Aunque embarcados ya como estamos en esta por otra parte ardua tarea de encontrar no ya tan siquiera dos comportamientos comunes ante el mismo hecho, lo cierto es que tan solo la constatación efectiva a la par que casi omnisciente del que tantas veces hemos englobado bajo el concepto descriptivo de El Trauma Histórico Nacional parece en este caso manifestarse tal vez como el único precursor válido quién sabe si tan solo y apenas de un mero simulacro de unidad. Algo que parece presa poco menos que del terreno de las utopías, cuando lo englobamos dentro de las formas correctas y de proceder conforme a lo español.

Y es así que, redundando de forma efectivamente categórica en el seno de las paradojas que encierra la que denominaremos maneras específicas que existen de comprender lo español; que encontramos de manera reiterada una conducta que, lejos de ser accidental o arbitraria, pasa por convertirse en una afición francamente reiterativa. La de olvidar, cuando no menospreciar los componentes, sea éstos veraces o no, de las grandes tragedias de España.

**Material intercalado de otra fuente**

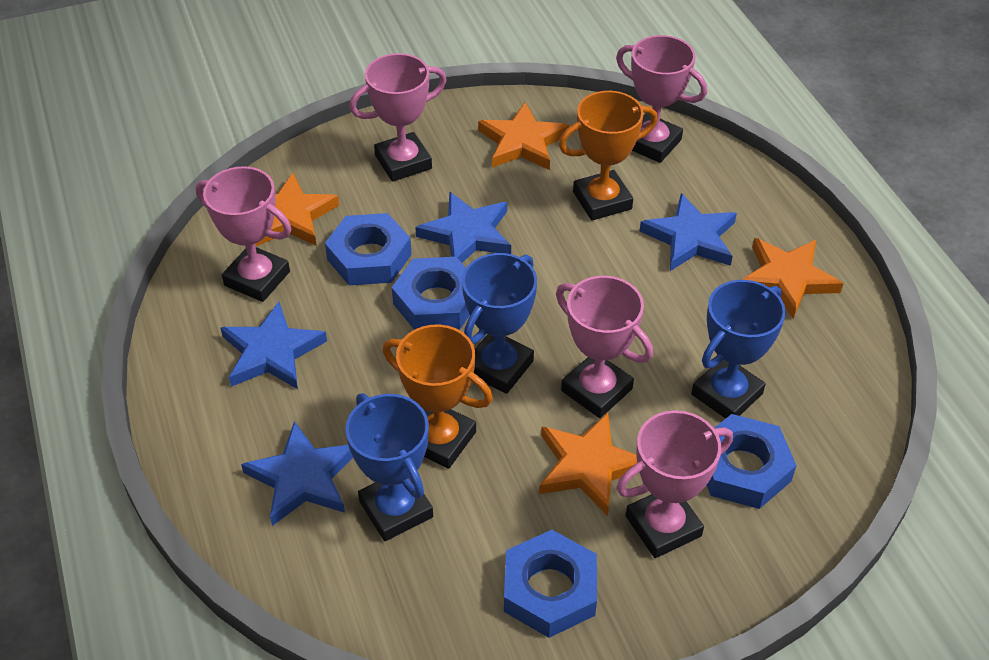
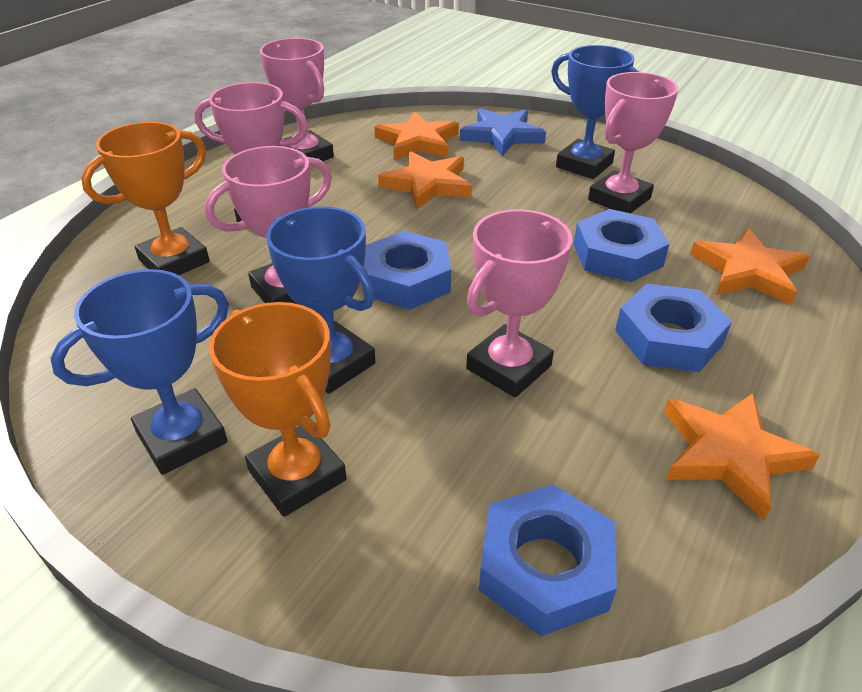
blue star: 4 -> 1

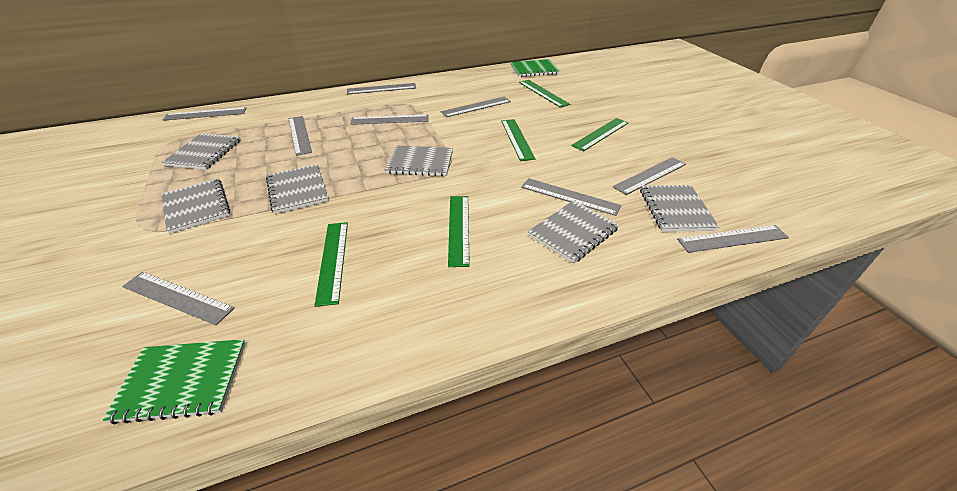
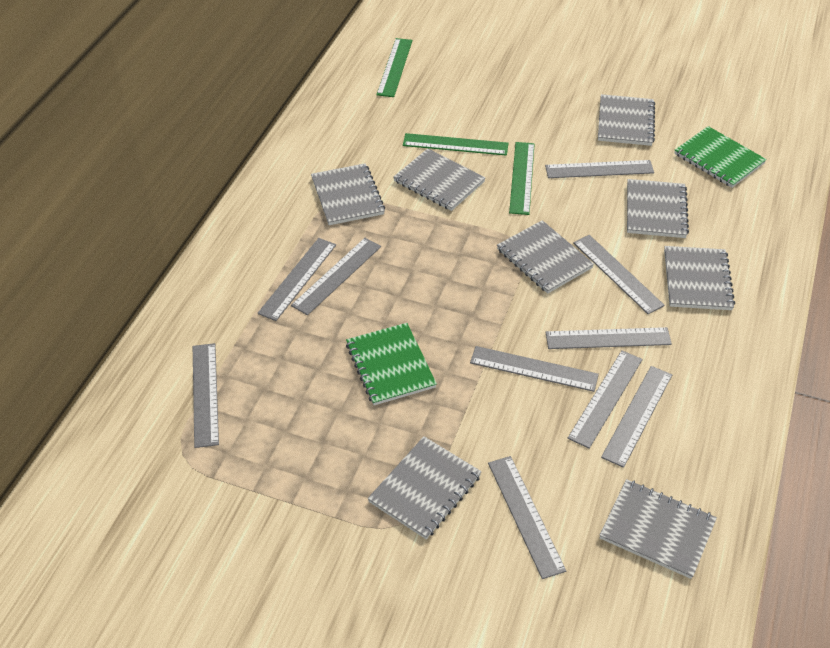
green ruler: 5 -> 3
grey notebook: 6 -> 8
grey ruler: 9 -> 10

Surge esta reflexión al hilo de una conversación recientemente mantenida con un buen amigo, en el transcurso de la cual pude ratificar el gran trabajo llevado a cabo por el nuevo Sistema (lo siento, para mí la ESO siempre será el nuevo Sistema); en base al cual diferencias, entre las que destacan obviamente las propias de la edad, me llevaron a sentirme obligado a discutir su tremenda afirmación en base al la cual “En España la Peste no alcanzó nunca cotas de problema.”

Constituye el XVII para España, otra muestra más de esa tendencia tantas y tantas veces rememorada en base a la cual en España los sucesos, o bien acontecen de una manera particular, o en el mejor de los casos los mencionados acaban por traer asociadas unas consecuencias tan particulares que difícilmente podrían ser atestiguados en ningún otro momento, ni por supuesto en ningún otro lugar.

Viene esta consideración al orden de cómo afectó a España la conocida y siempre analizada de manera global Crisis del Siglo XVII. Vista con la perspectiva del tiempo, o mejor aún, revisada a partir del coeficiente de contraposición que emana de poner fin a un periodo de especial esplendor, lo que acontece en contraposición manifiesta a los logros del Siglo XVI; lo cierto es que también en este caso los hechos vienen a dar razón a la consigna generalizada en virtud de la cual en España las cosas acontecen de otra manera.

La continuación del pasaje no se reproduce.